Update: 04.05.2016

Résolution de l'ONU sur la protection des défenseurs-ses des droits humains

Le 17 décembre 2015, l'Assemblée générale de l'ONU a adopté une résolution sur la protection des défenseurs-ses des droits humains. Intitulée «Reconnaissance du rôle des défenseurs des droits de l’homme et de la nécessité de les protéger», elle fait suite à une initiative norvégienne. Malgré l'opposition véhémente de certains pays, la résolution a été adoptée à une nette majorité, et ce, également, grâce à la pression de plus de 180 ONG à travers le monde.

Date historique

La Fédération internationale des ligues des droits de l’Homme (FIDH) se félicite de la résolution.  «Jamais depuis la chute du mur de Berlin, il n'avait été aussi important de protéger ceux qui défendent nos droits fondamentaux», a-t-elle souligné Partout dans le monde, des Etats répressifs usent et abusent de vagues formules telles que "sécurité nationale", " lutte contre le terrorisme" ou " agents de l’étranger" dans le but de museler les défenseurs-ses des droits humains.

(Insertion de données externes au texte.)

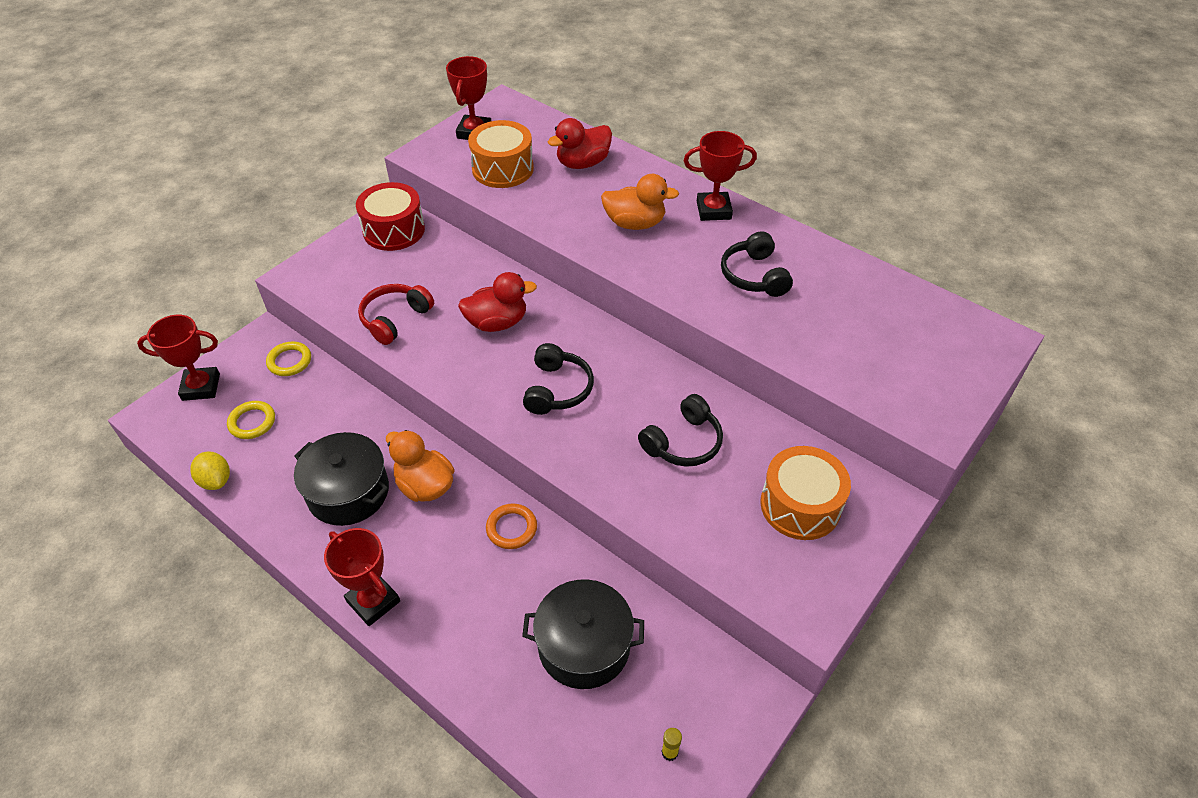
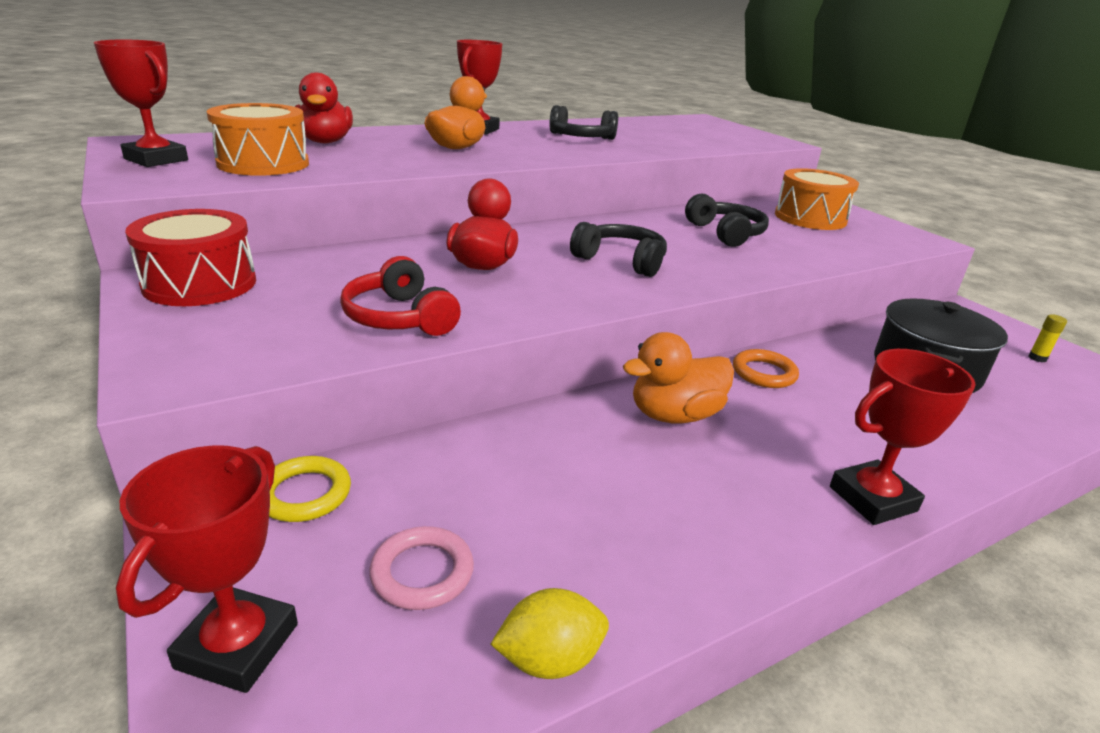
camera: 70 degrees left, 20 degrees down
(252, 422) = (422, 572): yellow ring -> pink ring
(348, 492) = (658, 483): black pot -> none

En substance, la résolution vise à ce que les Etats puissent être tenus pour responsables des attaques contre les défenseurs-ses des droits humains et leurs proches. En outre, les Etats sont exhortés à libérer les militant-e-s des droits humains ayant été arrêté-e-s et retenu-e-s en raison de l'exercice de leurs droits fondamentaux, tels que la liberté d'expression ou la liberté de réunion.

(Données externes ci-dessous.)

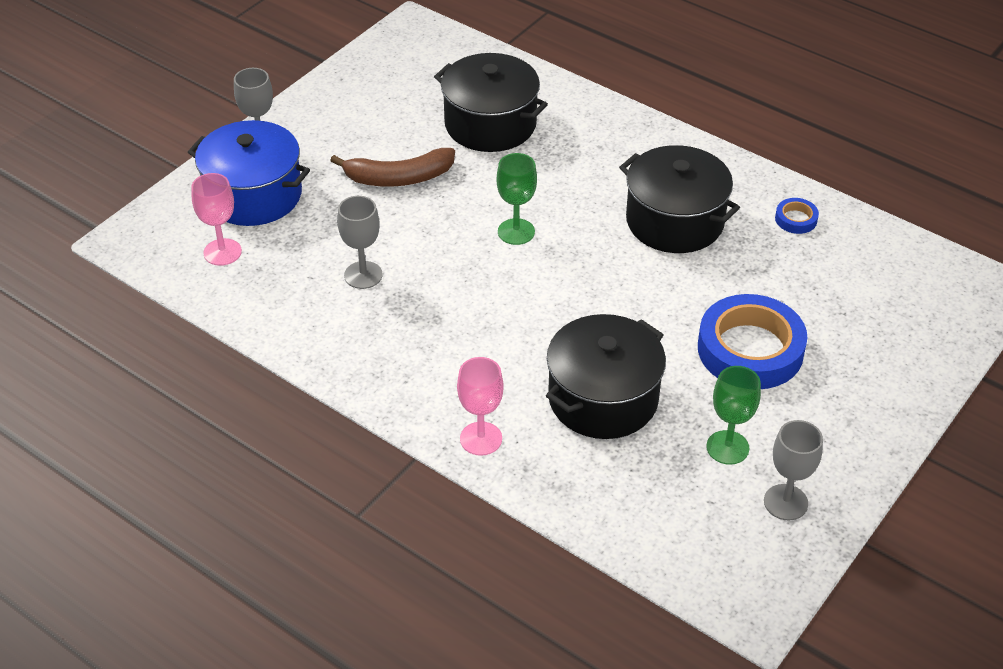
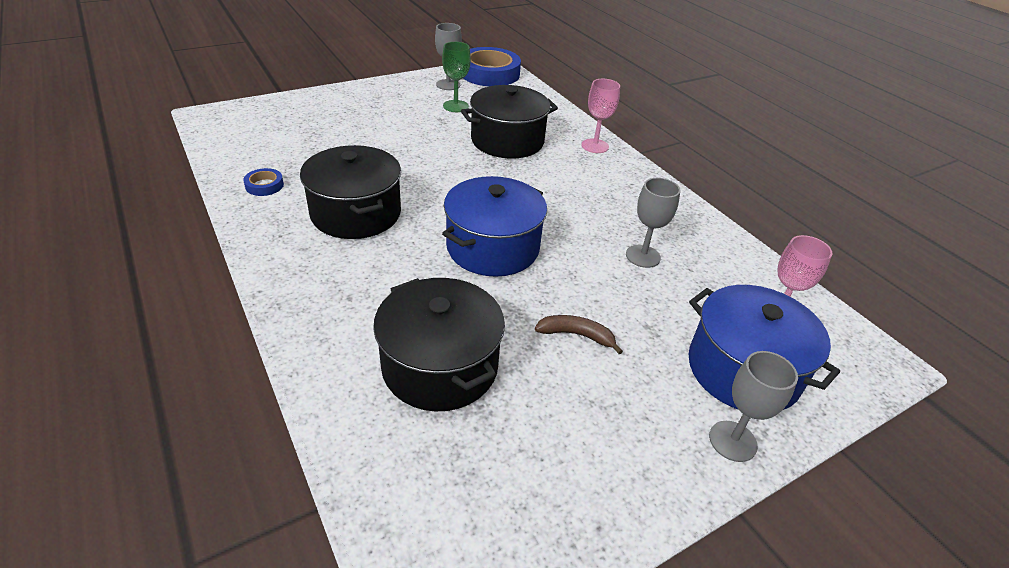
camera: 160 degrees left, 5 degrees down
(398, 178) = (577, 335): brown banana -> brown banana, size x0.62
(516, 232) = (492, 247): green goblet -> blue pot
(750, 349) = (394, 134): blue tape -> blue tape (489, 73)

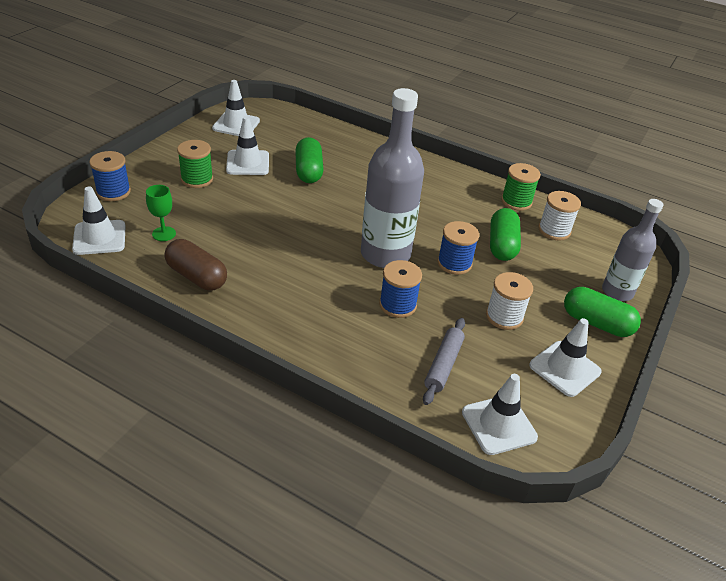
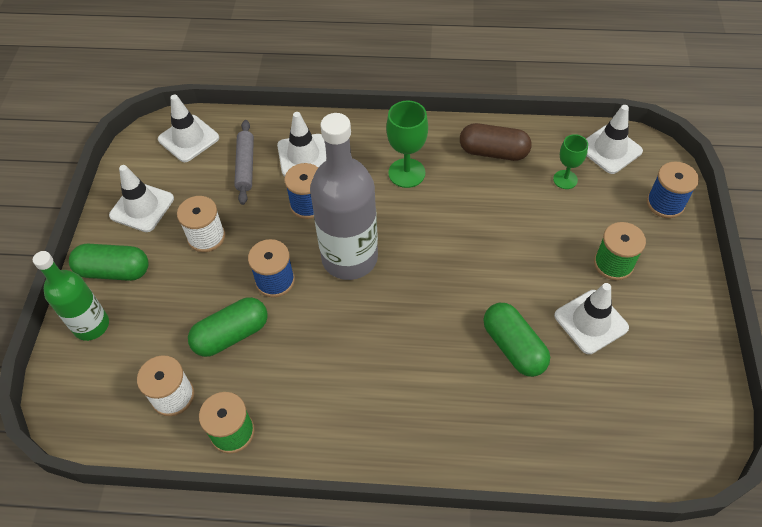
camera: 160 degrees right, 15 degrees up
(236, 125) = (678, 393): white traffic cone -> white traffic cone (303, 156)
(290, 293) = (406, 173): none -> green goblet
(502, 245) = (231, 335): green capsule -> green capsule turned 75 degrees clockwise
(617, 292) = (91, 325): grey bottle -> green bottle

Droits économiques, sociaux et culturels

Outre la protection des défenseurs et défenseuses, la résolution constitue une étape importante en vue de renforcer les droits économiques, sociaux et culturels dans le monde entier. Selon l’ONG International Service for Human Rights (ISHR), c’est la première fois qu’une résolution de l'ONU reconnaît l'enjeu et l’importance de ces droits, tant sur le fond que dans leur réalisation. «Car les attaques contre ceux qui luttent, par exemple, pour l’accès à un logement adéquat ou l'accès aux soins sont, en fin de compte, des attaques contre le droit au logement et le droit à la santé eux-mêmes», écrit l'organisation dans son communiqué.

Enfin, la résolution comprend une claire affirmation de la responsabilisation de l'économie mondiale envers les défenseurs-ses des droits humains. Les entreprises y sont encouragées à interagir avec les défenseurs-ses des droits humains et à identifier les activités qui nuisent à la protection des droits humains. De plus, les représentants de l’économie privée doivent, selon la résolution, respecter et ne pas interférer avec la liberté d'expression et avec la liberté de réunion des défenseurs-ses des droits humains.

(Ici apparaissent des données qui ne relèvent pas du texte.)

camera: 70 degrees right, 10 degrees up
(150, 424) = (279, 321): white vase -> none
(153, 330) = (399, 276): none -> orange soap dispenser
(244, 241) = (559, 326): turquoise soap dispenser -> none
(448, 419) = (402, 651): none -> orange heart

Adoption significative malgré une forte opposition

La résolution a soulevé de vives protestations, de la part de la Russie et de la Chine notamment. Aux yeux de cette dernière, la résolution constitue un risque car elle permet aux pays occidentaux, sous couvert de protection des défenseurs-ses des droits humains, d’interférer dans les affaires internes de nations en voie de développement, mettant ainsi en danger leur stabilité sociale. Un argument qui a été balayé par une nette majorité de l’Assemblée. 127 Etats ont finalement voté en faveur de la résolution, 14 contre et 41 se sont abstenus.